Perciò quando provoca eccitazione viene da lei assecondato con
entusiasmo, allegra naturalezza e impudica innocenza. Come in un gioco.
Per Quartilla e le sue aiutanti l’attività sessuale è un misto di libidine e di
riso;esse vivono le loro esperienze senza sensi di colpa,come impermeabili
ai turbamenti del proibito . La trasgressione sta in fondo nel culto di
Priapo, che ribalta il codice sociale e si configura come un “mondo
al rovescio”, dove è normale che le donne bevano vino per sciogliere i
freni inibitori ed esercitino la signoria sui maschi.

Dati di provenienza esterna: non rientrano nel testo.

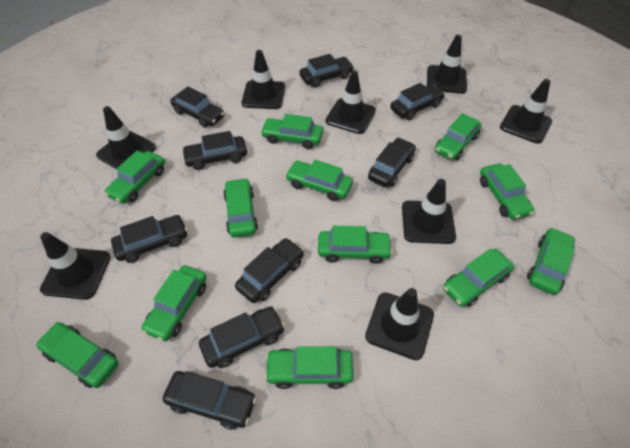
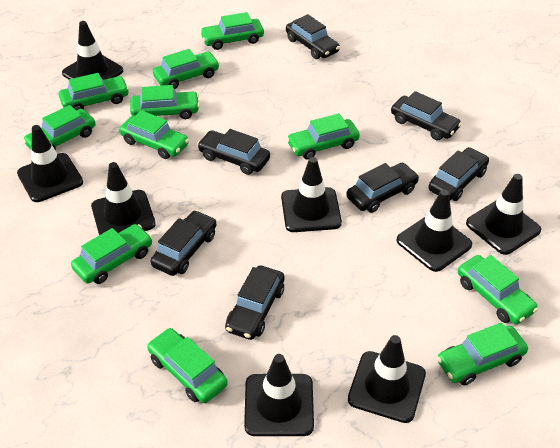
black car: 9 -> 7
green car: 12 -> 11

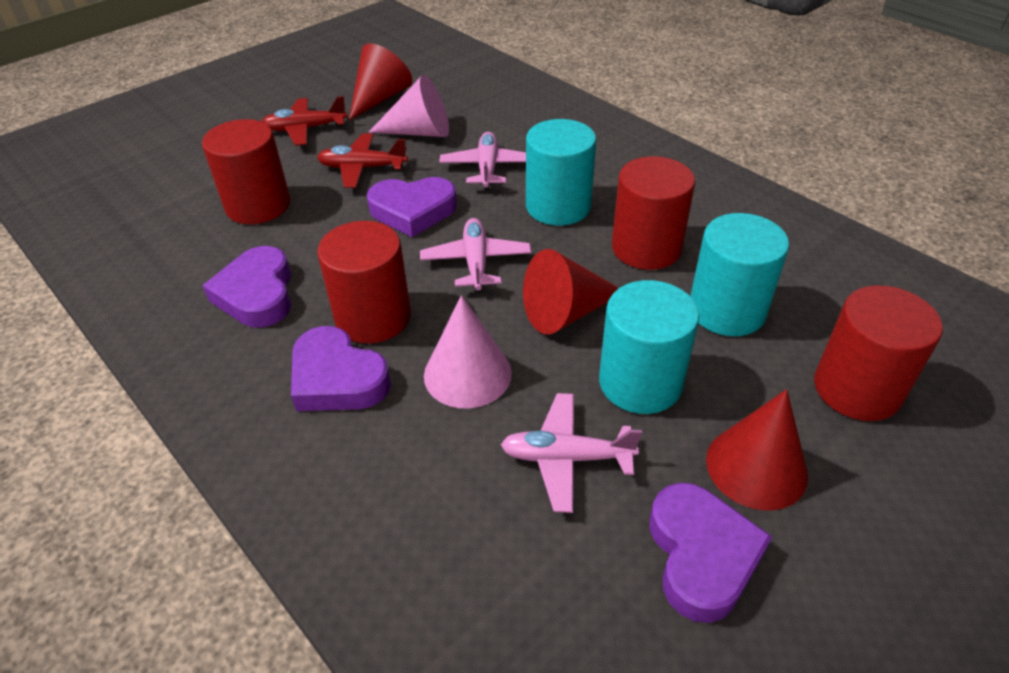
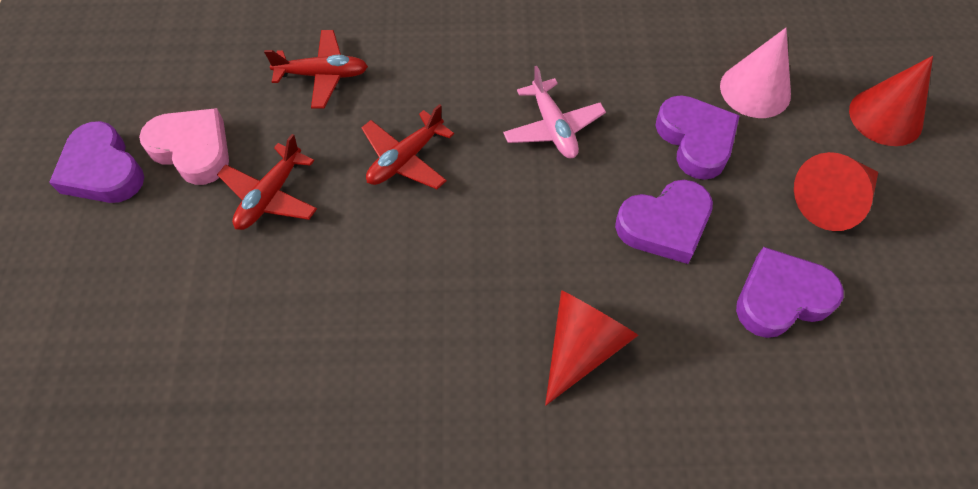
pink cone: 2 -> 1
pink heart: 0 -> 1
pink plane: 3 -> 1
red cylinder: 4 -> 0
red plane: 2 -> 3
turquoise cylinder: 3 -> 0

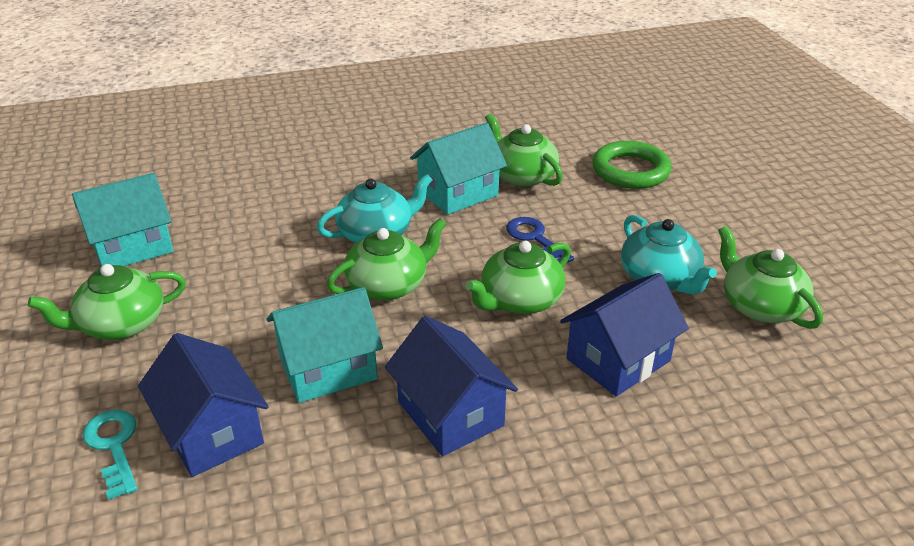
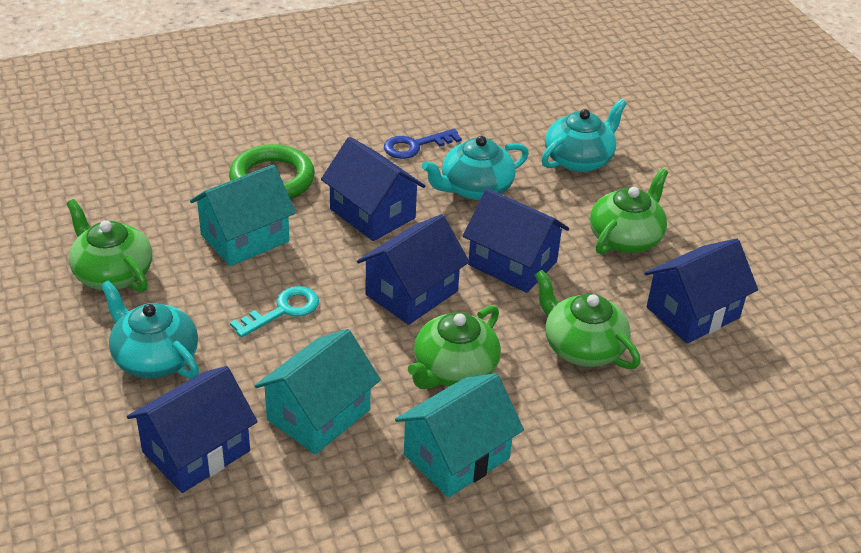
blue house: 3 -> 5
green teapot: 5 -> 4
turquoise teapot: 2 -> 3

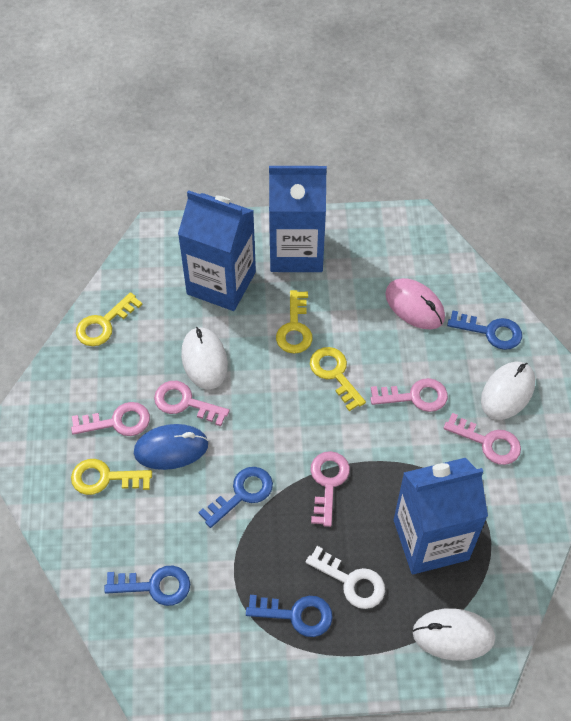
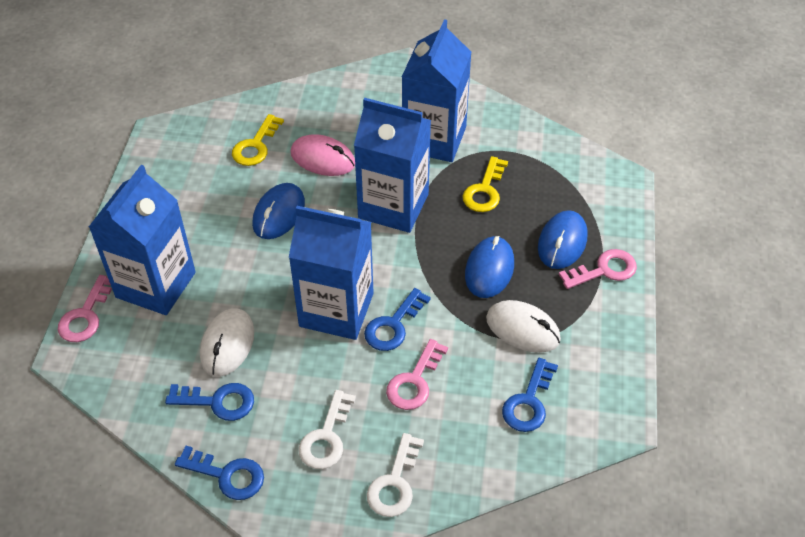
blue carton: 3 -> 4
blue mouse: 1 -> 3
pink key: 5 -> 3
white key: 1 -> 2
white mouse: 3 -> 2
yellow key: 4 -> 2

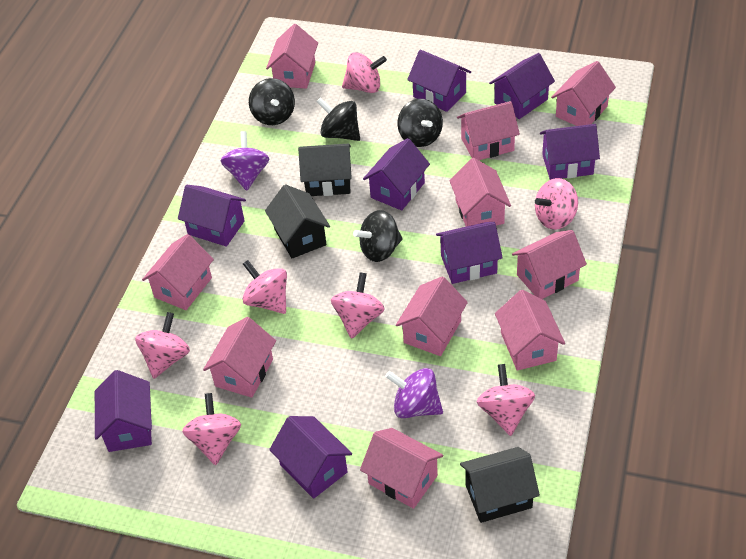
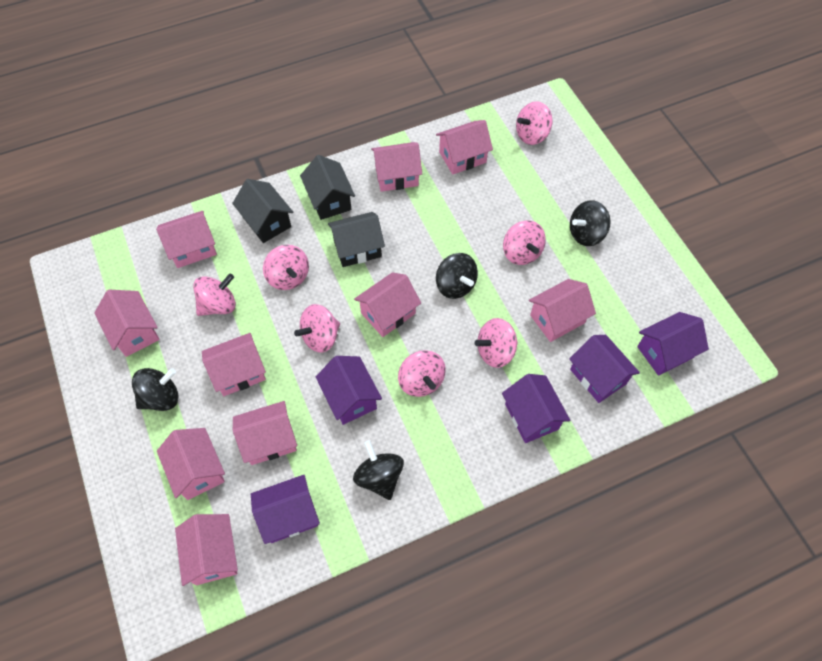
purple house: 8 -> 5
purple spinning top: 2 -> 0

Le norme del rito
rendono dunque “puro” il loro agire e legittimi gli impulsi lascivi, anche i
più perversi.
Non bisogna però sottovalutare, per una corretta interpretazione del
personaggio, la LIBIDO DOMINANDI. Questo sembra il tratto
fondamentale del carattere, dal quale discende la brutalità e l’arroganza
tipica della sacerdotessa di Priapo nei rapporti con gli altri. Lo
testimoniano sia lo “stupro” a cui vengono sottoposti i tre giovani, con la sua partecipazione e la sua regia, sia anche i modi bruschi e decisi con cui si è impadronita della locanda e guida l’intera vicenda.
A lei non basta vincere:vuole l’umiliazione degli avversari, perché sia
chiaro chi è il più forte. Meglio ancora poi se, ribaltando tutte le
previsioni, è il tradizionale dominatore, il SEXUS VIRILIS, a finire
dominato. Perciò sottopone Encolpio e Ascilto, i rappresentanti del vigore
maschile, ad una insopportabile prova di resistenza fino a provocarne la
nausea ed il crollo fisico e morale. Nelle mani di Quartilla il maschio è
dunque solo un mero strumento di piacere, una cosa viva da sfruttare senza
riserve. Se lo nutre, lo cura e lo rinforza è solo per ragioni pratiche ed
egoistiche, per avere cioè l’opportunità di seviziarlo ancora a suo
piacimento. Come in Circe,affiora qui la concezione “dell’uomo oggetto”,
paradossale e sconvolgente per la mentalità della società classica.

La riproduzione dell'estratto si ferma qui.